Prince George, BC – In the past year alone, nearly 36% of all Canada’s honeybees died over winter, more than twice the normal mortality rate of 15%. The trend in BC is no less severe, with select geographic areas such as Vancouver Island and the Peace River District suffering far greater losses.
According to Paul van Westendorp, BC’s provincial apiculturist, these numbers are simply not sustainable for breeders, and pose serious environmental and economic risks, not to mention threatening the food supply.
“Reduced honey production is only the tip of the iceberg,” he says. “When we look at what bees do in the larger context of agriculture, which is most notable in terms of crop pollination, we are talking about a value of $200 to 300 million a year in BC alone.”
The problem appears to stem from the fact that mites and bacteria, which have plagued bees for years, are becoming increasingly resistant to traditional treatments such miticides and antibiotics. The bees are unable to defend themselves, and those without natural genetic resistance inevitably die.
But a new Genome BC research project will soon put advanced genomics tools into the hands of bee breeders, enabling them select only the strongest, most resistant bees for breeding programs. The project is receiving $2.8 million in funding from Genome BC and the University of British Columbia.
The project, entitled Apis mellifera Proteomics of Innate reSistance, will be led by Dr Leonard Foster, of the University of British Columbia.
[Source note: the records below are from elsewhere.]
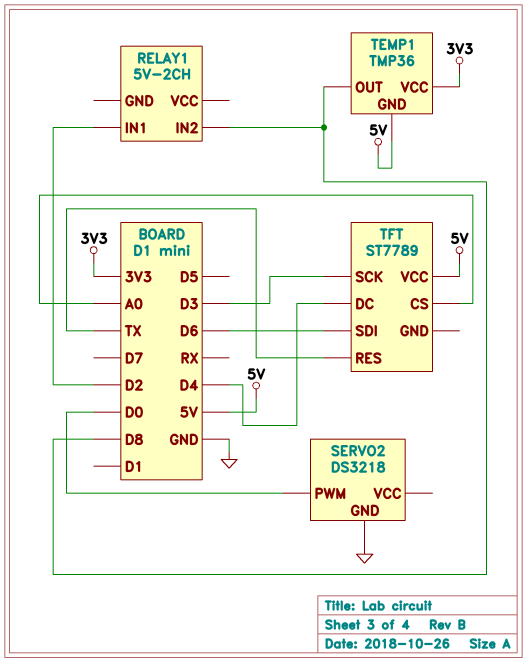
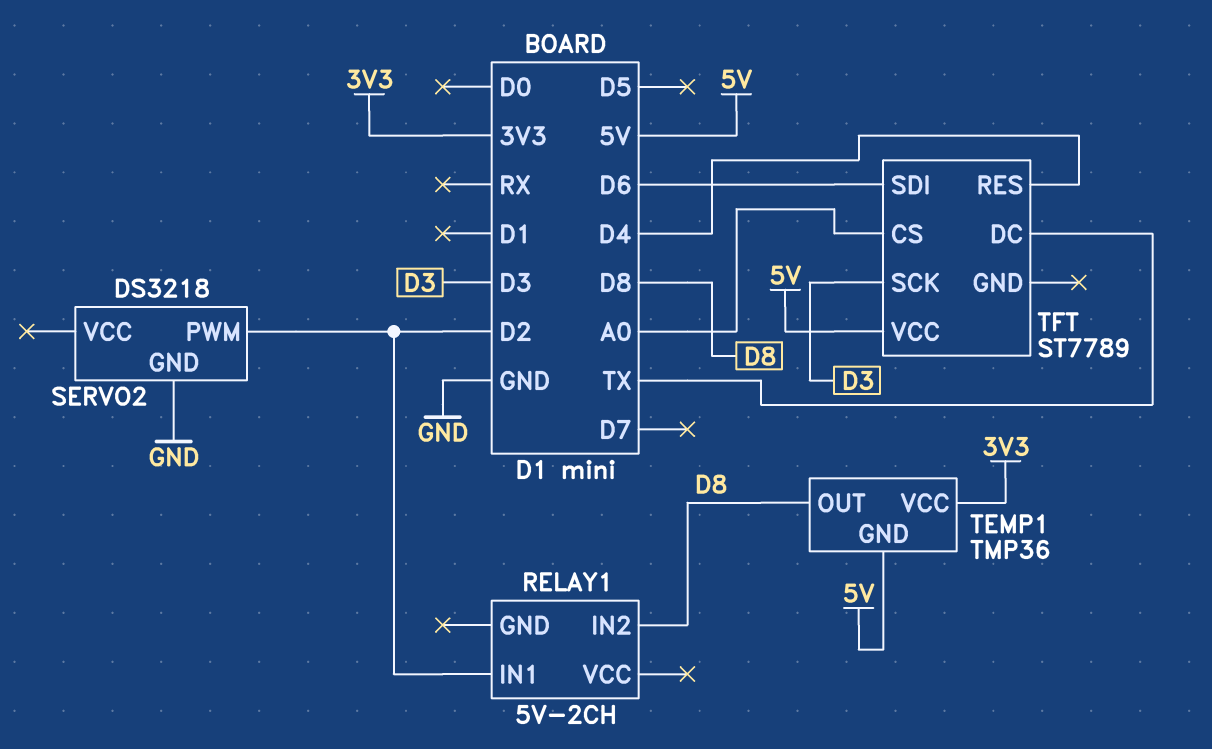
SERVO2 pin PWM: D0 -> D2
TFT pin DC: D4 -> TX
TFT pin RES: TX -> D4

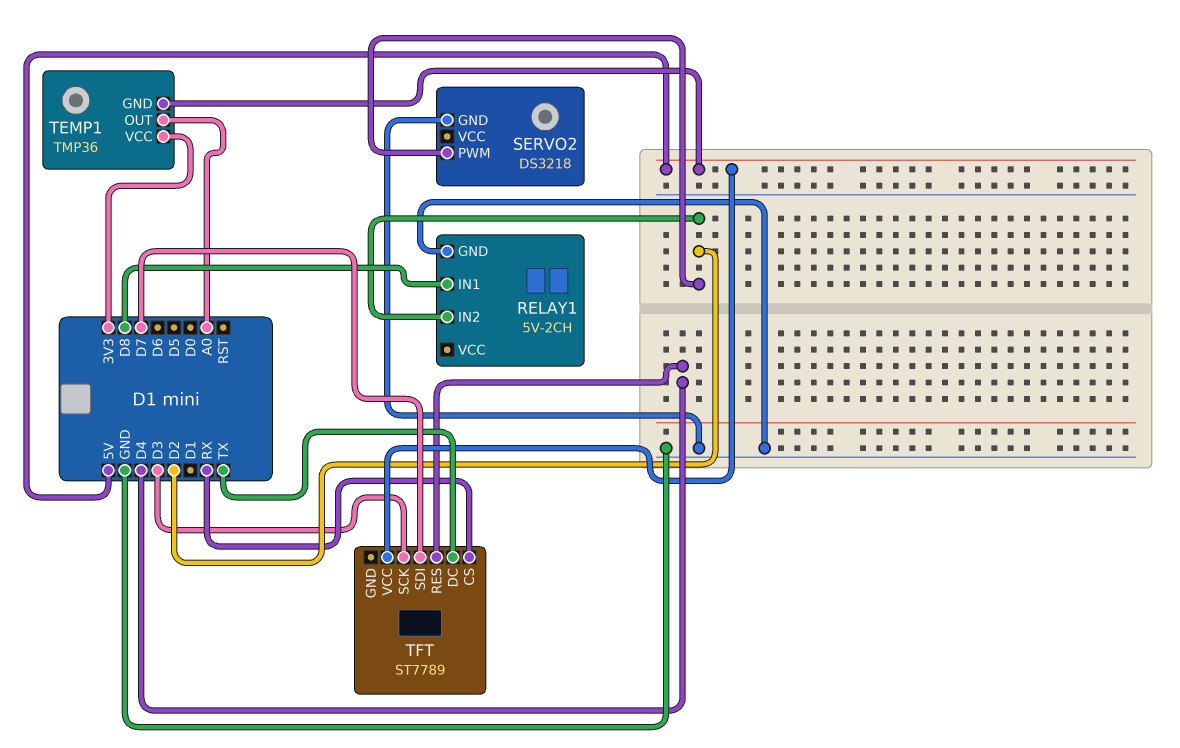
RELAY1 pin GND: none -> GND
RELAY1 pin IN1: D2 -> D8
RELAY1 pin IN2: D8 -> D2
TEMP1 pin OUT: D8 -> A0
TFT pin CS: A0 -> RX
TFT pin SDI: D6 -> D7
Dr Foster and his fellow investigators Dr Stephen Pernal (Agriculture and Agri-Food Canada) and Dr Katherine Baylis (UBC) will develop a set of tools to identify disease resistance in natural bee populations.
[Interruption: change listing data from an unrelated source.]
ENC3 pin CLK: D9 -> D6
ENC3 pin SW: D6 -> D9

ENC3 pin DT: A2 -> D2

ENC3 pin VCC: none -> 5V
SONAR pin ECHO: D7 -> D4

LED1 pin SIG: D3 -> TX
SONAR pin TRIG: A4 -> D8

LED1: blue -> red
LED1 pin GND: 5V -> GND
The researchers will use the bee genome to identify molecular markers of resistance to both mite and bacterial infections by doing proteomic analysis of different bee populations.
“By understanding the traits that make bees naturally resistant to pathogens the long-term hope is that beekeepers will no longer need to use miticides, fungicides, and antibiotics to control them,” says Dr Foster. “We will be able to improve the efficiency of bee breeding by using protein markers to map desirable traits in bee families through generations.”